In Écône, a small Swiss village ringed by mountains, the ceremony looked like just another solemn Mass. There were vestments, Latin, silence, ancient gestures, hands laid on bowed heads. Four priests were about to become bishops.
But that morning in 1988 was no ordinary ceremony. Marcel Lefebvre, founder of the Priestly Society of Saint Pius X, was doing exactly what Rome had forbidden him to do: consecrating bishops without a pontifical mandate. For his followers, it was an act of survival. For the Catholic Church, it was outright disobedience to the Pope.

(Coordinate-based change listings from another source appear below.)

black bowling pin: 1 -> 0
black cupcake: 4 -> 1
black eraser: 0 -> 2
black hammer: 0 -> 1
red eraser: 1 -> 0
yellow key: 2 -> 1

Thirty-eight years later, every indication is that the scene may repeat itself. The Society plans new episcopal consecrations this coming July 1, and Rome has already warned that such a gesture would constitute a “schismatic act.”
The challenge comes in the first months of the pontificate of Leo XIV, who inherits one of the most delicate matters Rome has carried for decades: its relationship with the Priestly Society of Saint Pius X.
This is not merely a dispute over cassocks, veils, or the Latin Mass. Nor is it an aesthetic quarrel between an old liturgy and a modern one.
Behind it lies a far deeper dispute: who has the authority to interpret Tradition, what place the Second Vatican Council occupies, and how far a community can go that claims to obey Rome while acting outside of Rome.
The question hanging over the case is simple and stark: can a community claim to remain within the Church while consecrating its own bishops against the will of the Pope?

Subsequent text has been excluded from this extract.